Solar Powered Nightlight

The Solar Powered Nightlight charges itself during the day and lights up on its own at night. There is no code and no power switch to flip. The sun does the charging, and the dark does the switching.

Pixel says...

This is my dream gadget — it never needs new batteries! All day it drinks up sunlight to charge. When the sun goes down, it wakes up and glows.
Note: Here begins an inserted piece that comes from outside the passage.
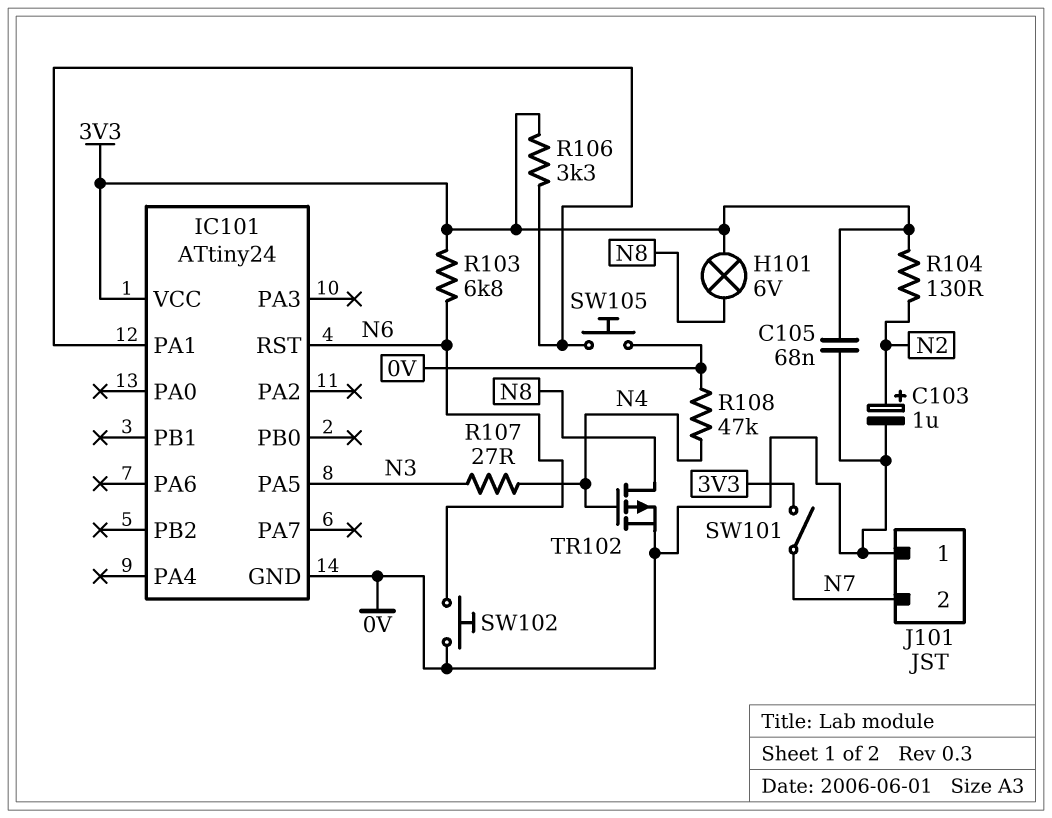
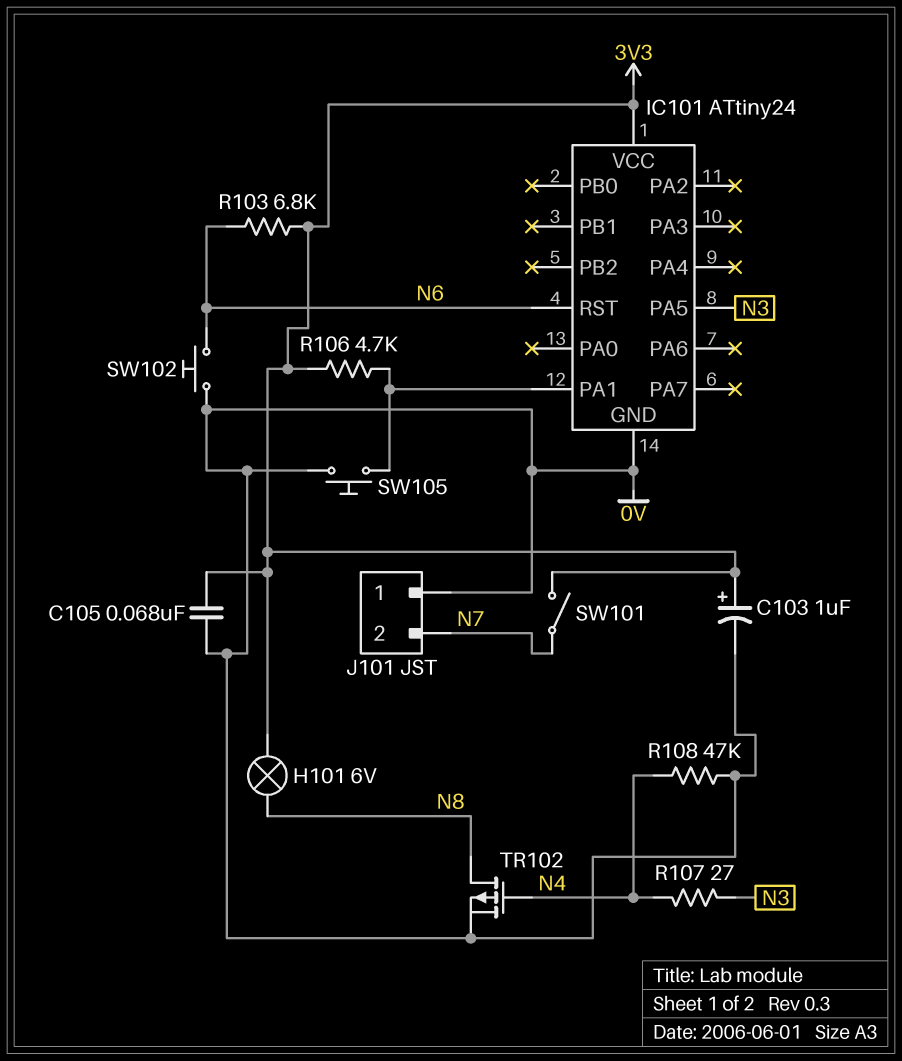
C103: 1uF (plus N2, minus 0V) -> 1uF (plus 3V3, minus 0V)
R104: 130 (3V3, N2) -> none
R106: 3.3k (3V3, IC101/PA1) -> 4.7k (3V3, IC101/PA1)

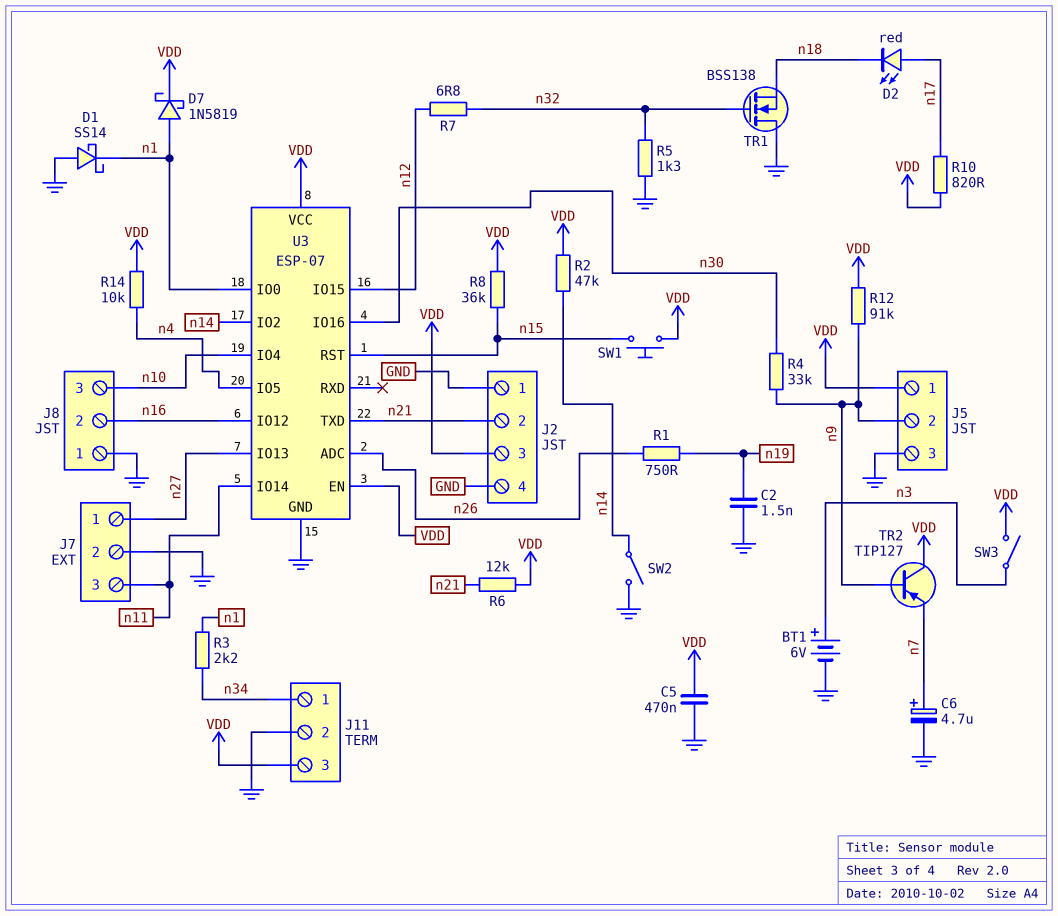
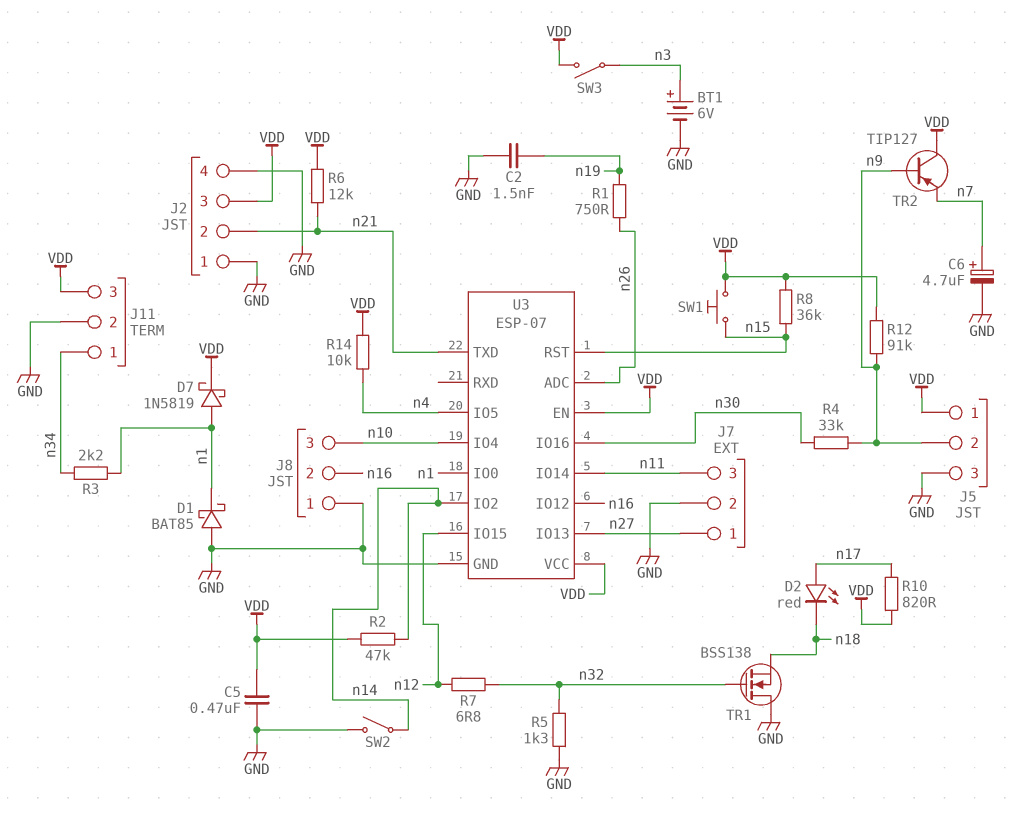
D1: schottky SS14 (A GND, K n1) -> schottky BAT85 (A GND, K n1)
Let's see how the parts pull off this trick.

What you'll learn

  • How a solar panel charges a battery
  • How a diode keeps current flowing the right way
  • How a transistor switches the lamp on at night

What you'll need

  • A small solar panel
  • A rechargeable battery (about 3.7V)
  • A diode (1N4007)
  • An NPN transistor (BC547)
  • A 1 kΩ resistor
  • A small lamp or LED (about 4V)

The Circuit

Solar powered nightlight circuit diagram

The nightlight has two jobs: charge by day and light up at night.

  • During the day, the solar panel makes a voltage higher than the battery. Current flows through the diode and charges the battery. That same panel voltage keeps the transistor switched off, so the lamp stays dark and no power is wasted.
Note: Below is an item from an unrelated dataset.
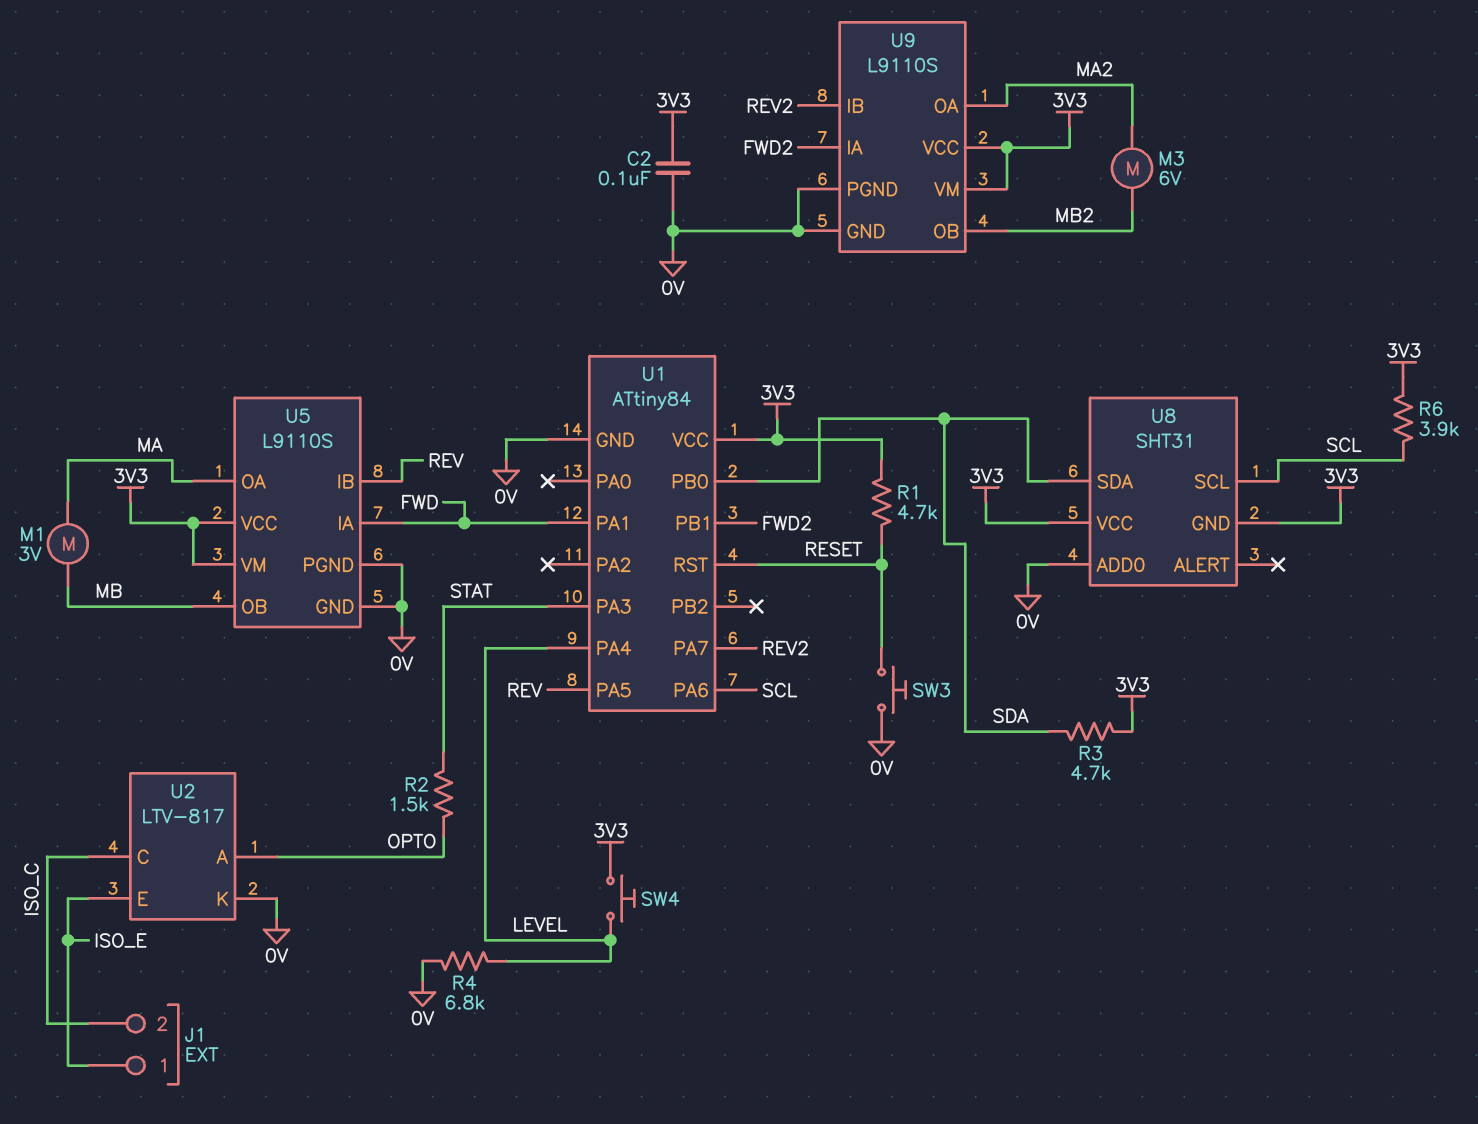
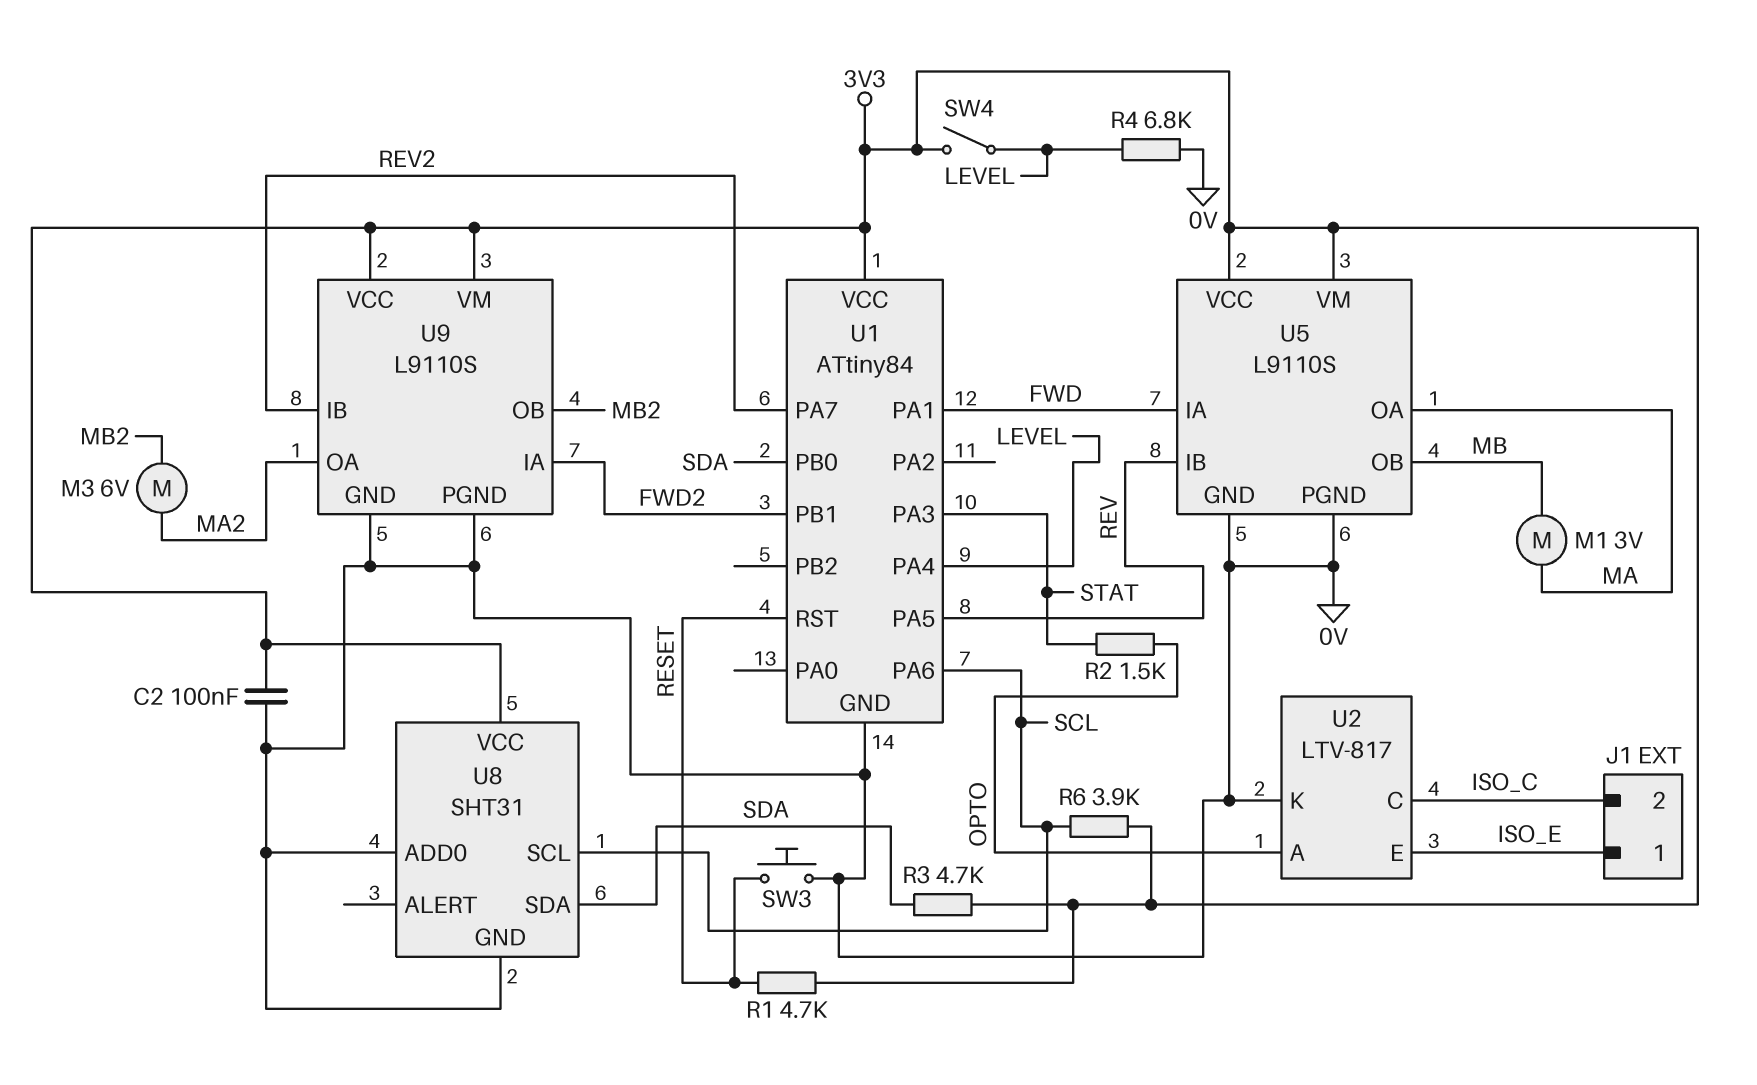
SW4: button (3V3, LEVEL) -> switch (3V3, LEVEL)
U8 pin GND: 3V3 -> 0V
  • At night, the panel makes almost no voltage. Nothing holds the transistor off anymore, so it switches on. Current flows from the battery, through the lamp, and the lamp glows.

For a full part-by-part walkthrough, see:

How the Solar Powered Nightlight Works

Explore the Circuit

Want to play with the circuit before you build it? Try the interactive simulation:

Solar Powered Nightlight MicroSim

Build the Circuit Diagram

The circuit diagram was drawn with a tool called CircuiTikz. You can see how an AI helper turned a sketch into a real diagram here:

Circuit Diagram Prompt

Pixel thinks...

The diode is the secret hero here. It's a one-way gate for electricity. It lets the panel charge the battery, but stops the battery from leaking backward into the panel at night.

Try It Yourself

  • Cover the solar panel with your hand and watch the lamp turn on.
  • Measure the battery voltage in the morning and again at night.
  • Trace the path the current takes at night with your finger: battery → lamp → transistor → back to the battery.